MOVIE RATING SCALE:

***** (Spectacular) 10

****1/2 (Excellent) 9

**** (Very Good) 8

***1/2 (Good) 7

*** (Above Average) 6

**1/2 (Average) 5

** (Below Average) 4

*1/2 (Mediocre) 3

* (Awful) 2

1/2 (Abysmal) 1

0 (Worthless) 0


Monday, August 16, 2010

# 63 - SOME KIND OF WONDERFUL (1987)

SOME KIND OF WONDERFUL (1987 - TEEN/ROMANTIC/COMEDY/DRAMA) **** out of *****

(I know one thing for certain: if my son took his college fund and blew it on a pair of earrings for some social-climbing skank, he'd better run - and keep running as long as there's ground to run on...)

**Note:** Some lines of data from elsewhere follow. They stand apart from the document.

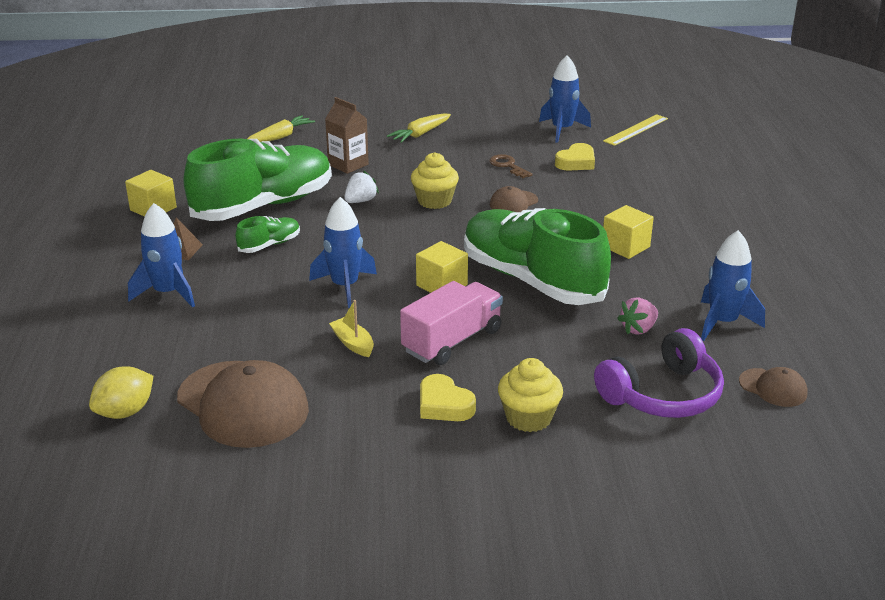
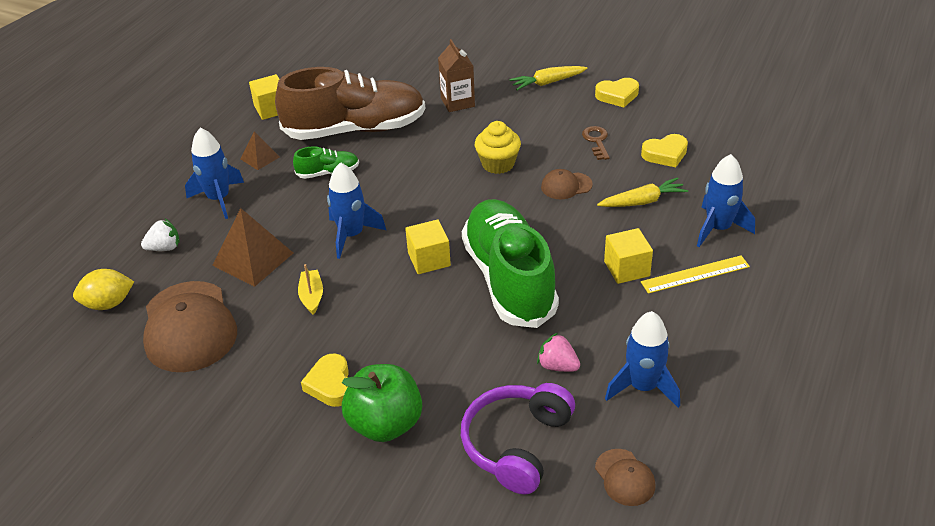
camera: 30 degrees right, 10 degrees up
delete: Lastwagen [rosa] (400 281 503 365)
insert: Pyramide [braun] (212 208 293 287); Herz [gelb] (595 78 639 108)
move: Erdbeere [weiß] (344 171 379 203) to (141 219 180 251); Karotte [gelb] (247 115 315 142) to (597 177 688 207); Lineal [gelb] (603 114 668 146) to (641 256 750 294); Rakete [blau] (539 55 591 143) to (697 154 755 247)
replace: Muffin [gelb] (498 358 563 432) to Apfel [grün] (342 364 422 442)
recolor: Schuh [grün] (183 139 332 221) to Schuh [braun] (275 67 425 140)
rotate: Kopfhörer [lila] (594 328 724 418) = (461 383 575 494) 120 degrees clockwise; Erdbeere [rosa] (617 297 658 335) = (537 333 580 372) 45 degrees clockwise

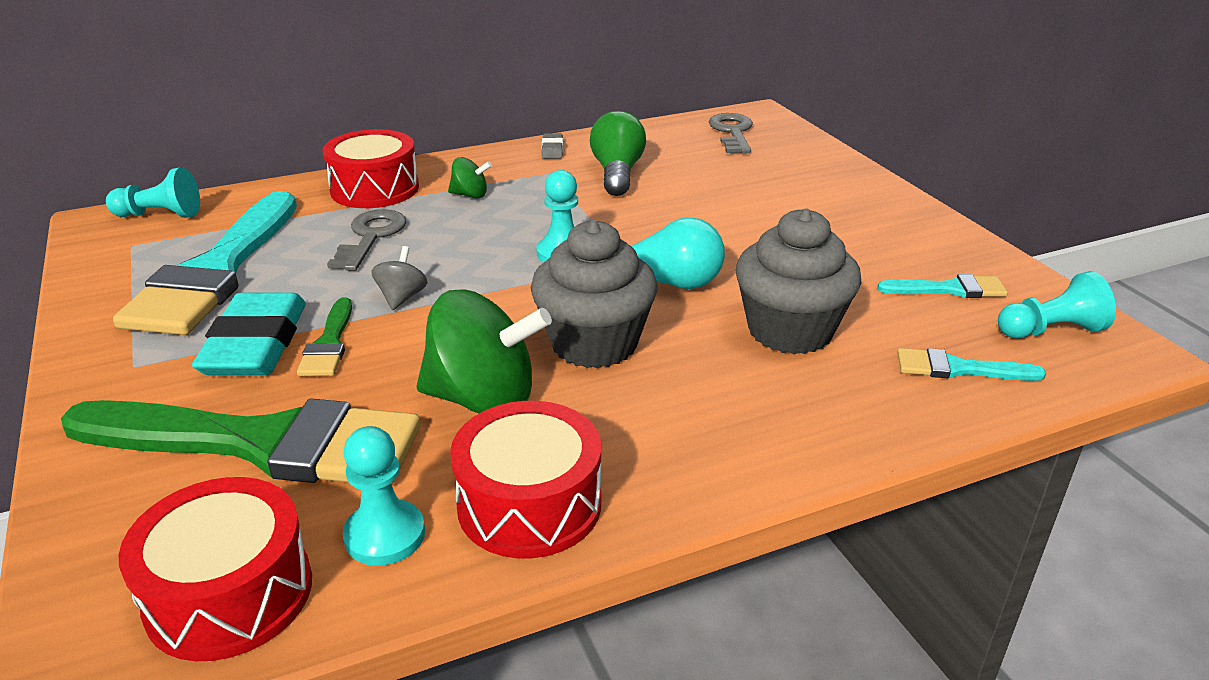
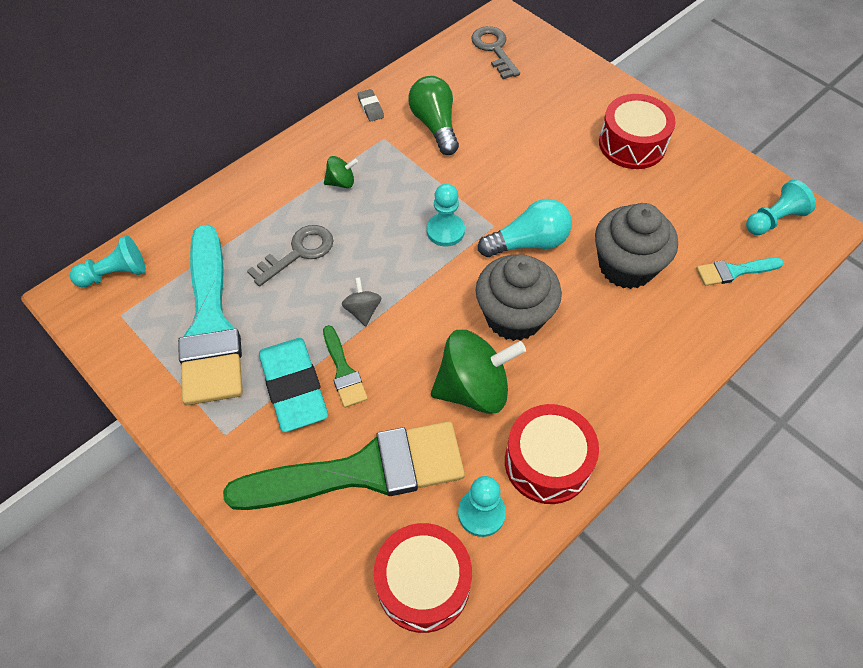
camera: 20 degrees left, 25 degrees up
delete: Pinsel [türkis] (877 274 1008 298)
move: Trommel [rot] (322 129 419 208) to (599 94 676 169)
rotate: Schlüssel [grau] (327 209 406 271) = (247 225 334 286) 60 degrees clockwise

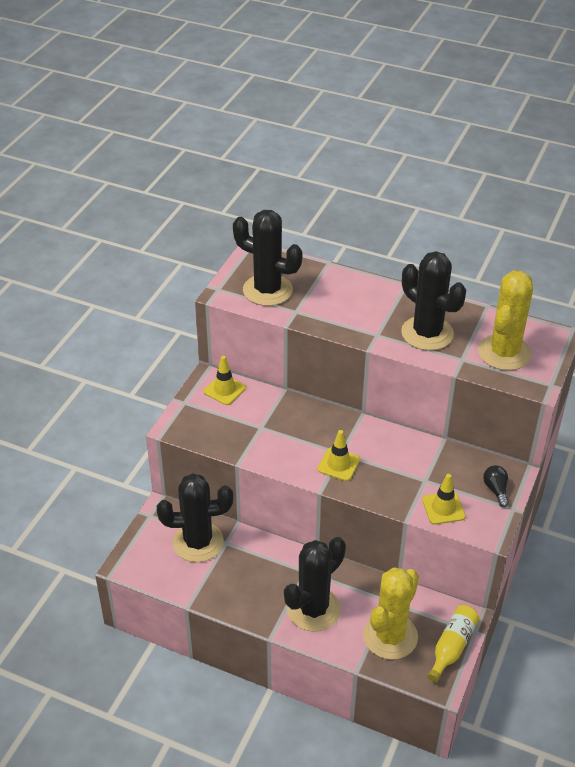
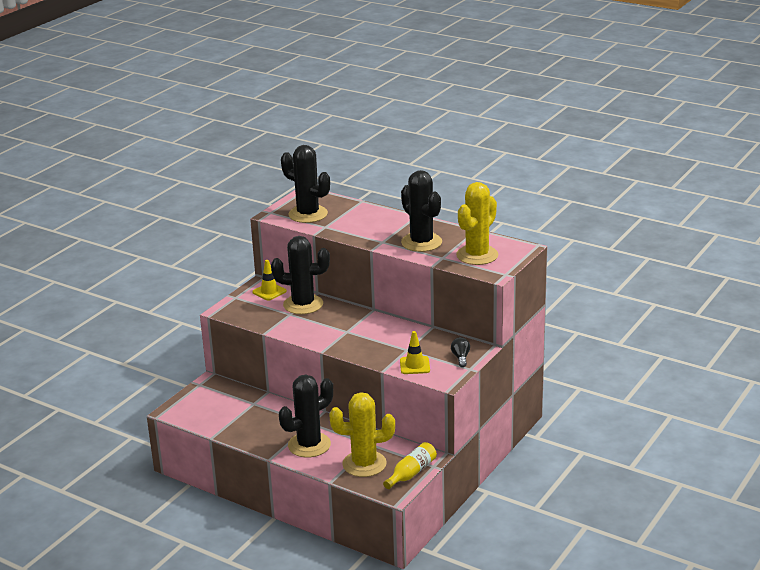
camera: 10 degrees right, 15 degrees down
delete: Leitkegel [gelb] (317 430 360 481)
move: Kaktus [schwarz] (157 473 233 562) to (271 236 330 314)
rotate: Kaktus [gelb] (363 567 419 660) = (329 392 395 477) 45 degrees clockwise

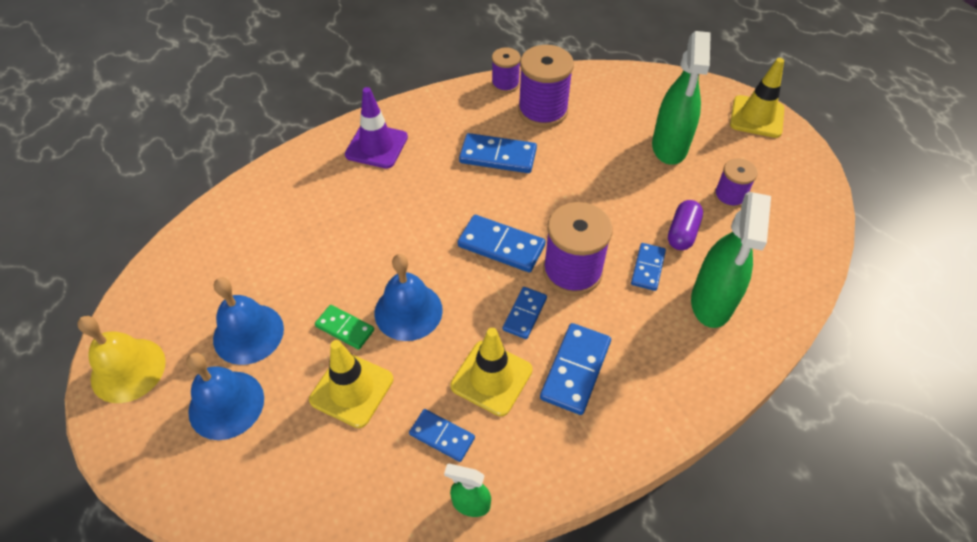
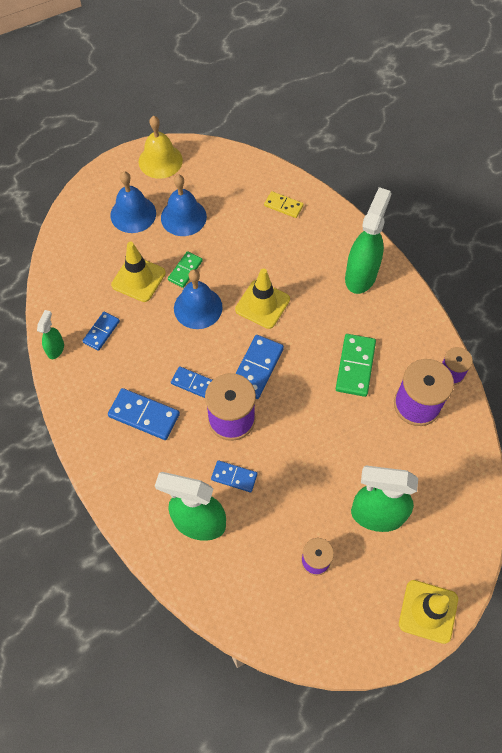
camera: 90 degrees right, 10 degrees up
delete: Kapsel [lila] (668 200 703 250)
insert: Dominostein [gelb] (264 191 304 218)
move: Leitkegel [gelb] (450 328 533 416) to (235 268 290 329)
replace: Leitkegel [lila] (345 87 408 169) to Sprühflasche [grün] (345 187 391 294)
recolor: Dominostein [blau] (459 133 537 173) to Dominostein [grün] (336 334 376 397)

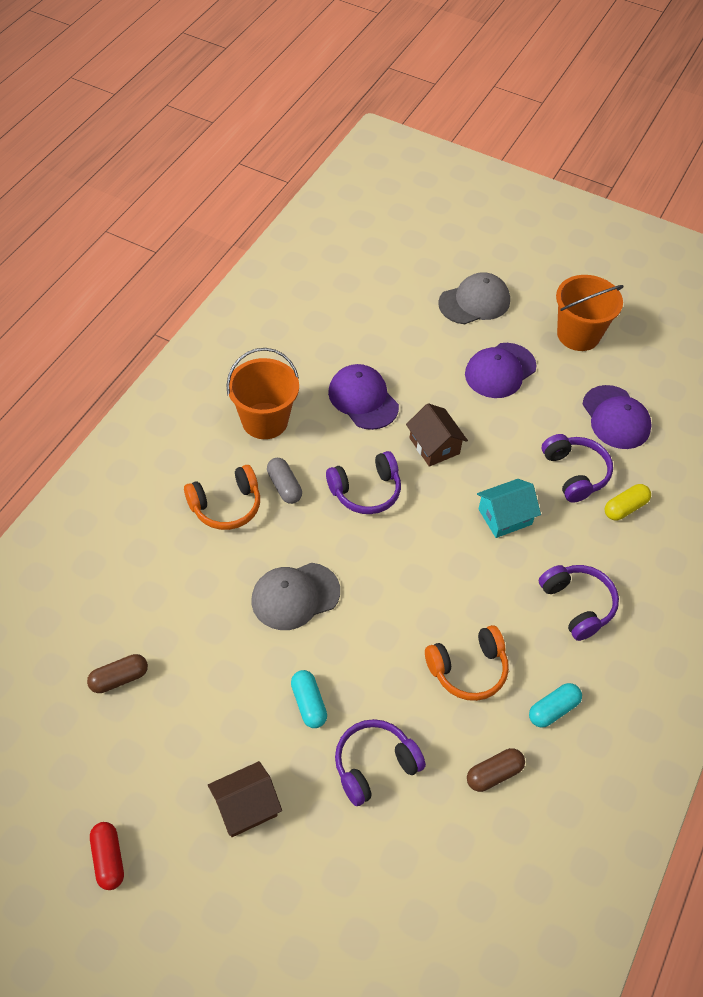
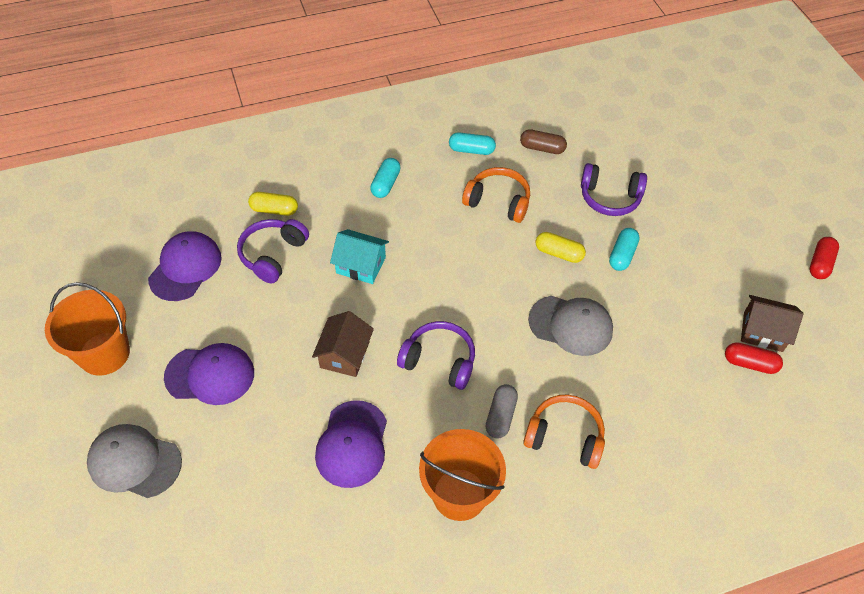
camera: 135 degrees left, 0 degrees up
insert: Kapsel [gelb] (535 232 586 263)
move: Haus [braun] (208 761 282 837) to (741 295 803 352)
replace: Kopfhörer [lila] (539 565 619 641) to Kapsel [türkis] (370 158 401 198)
recolor: Kapsel [braun] (87 654 148 693) to Kapsel [rot] (725 342 783 374)

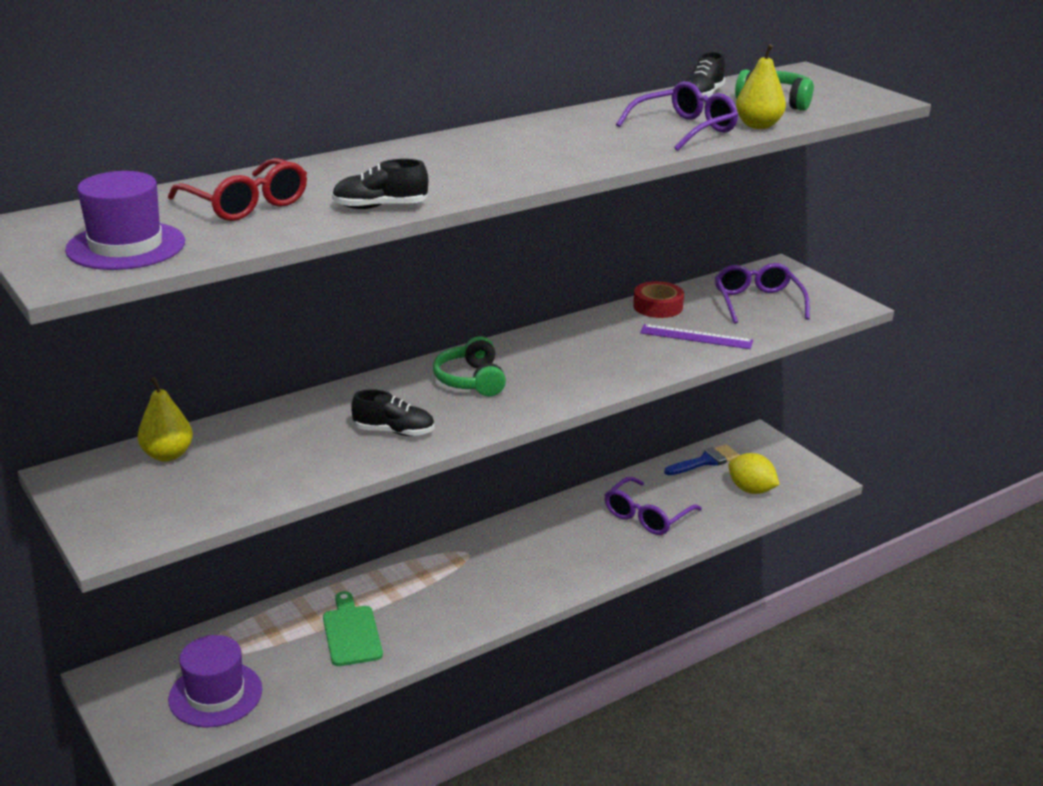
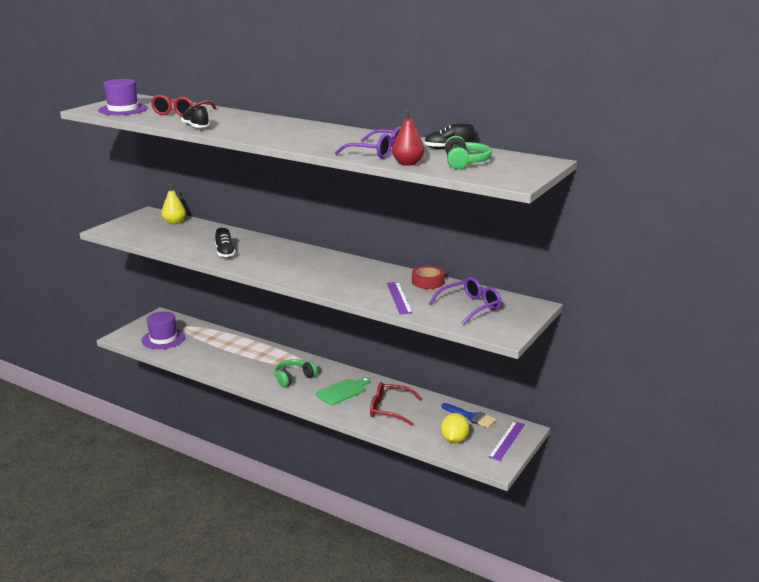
camera: 65 degrees right, 5 degrees down
insert: Lineal [lila] (488 421 525 461)
move: Kopfhörer [grün] (433 336 506 396) to (274 359 318 388); Schneidebrett [grün] (323 591 383 666) to (316 377 371 405)
recolor: Brille [lila] (605 477 702 535) to Brille [rot] (370 382 422 426); Birne [gelb] (736 44 786 129) to Birne [rot] (392 110 424 166)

I've got a solution: THREESOME!!!!

CAST: Eric Stoltz, Mary Stuart Masterson, Lea Thompson, Craig Sheffer, Elias Koteas, Maddie Corman, John Ashton, Molly Hagan, Jane Elliott, Candace Cameron.

DIRECTOR: Howard Deutch

WARNING: SPOILERS and surprisingly solid love triangles right up ahead...




In 1986, the director/writer combo of Howard Deutch and John Hughes created PRETTY IN PINK, the Molly Ringwald-Andrew McCarthy teen romance about a poor girl and the rich guy who unexpectedly falls in love with her - and vice versa, causing problems for both of them. Apparently thinking that there were more golden eggs to be harvested from that particular goose, Deutch and Hughes collaborated the following year on a project that is essentially PRETTY IN PINK, but with some gender switches in the roles - and substantially more depth and bite. I present to you: the underrated gem, SOME KIND OF WONDERFUL.

From the opening credits, we know that this is going to be a more edgy ride than PRETTY IN PINK. Whereas PINK played its chirpy and peppy title theme song over its main titles, SOME KIND OF WONDERFUL opens to an aggressive and driving beat played out by our female lead, Watts (Mary Stuart Masterson), on her drums. Intercut with Watts' drumming are flashes of the other major characters: (1) her best friend and our hero, Keith (Eric Stoltz), working in some sort of garage, getting his hands really greasy; (2) Amanda Jones (Lea Thompson) making whoopee with (3) rich jackass Hardy (Craig Sheffer) in her modest home; and (4) Keith watching Amanda and Hardy canoodling in her yard, (5) and Keith walking on some tracks toward an oncoming train and stepping out of the way at the last minute. Judging from these snippets, we can deduce the following about our main players: (1) Watts is no girly-girl like Andie from PRETTY IN PINK but instead is a badass tomboy musician, (2) Amanda is a T-ramp, (3) Hardy likes T-ramps, (4) Keith wishes he were Hardy so he could bang Amanda the T-ramp, and (5) Keith obviously has a death wish - and I'm not just talking about the train.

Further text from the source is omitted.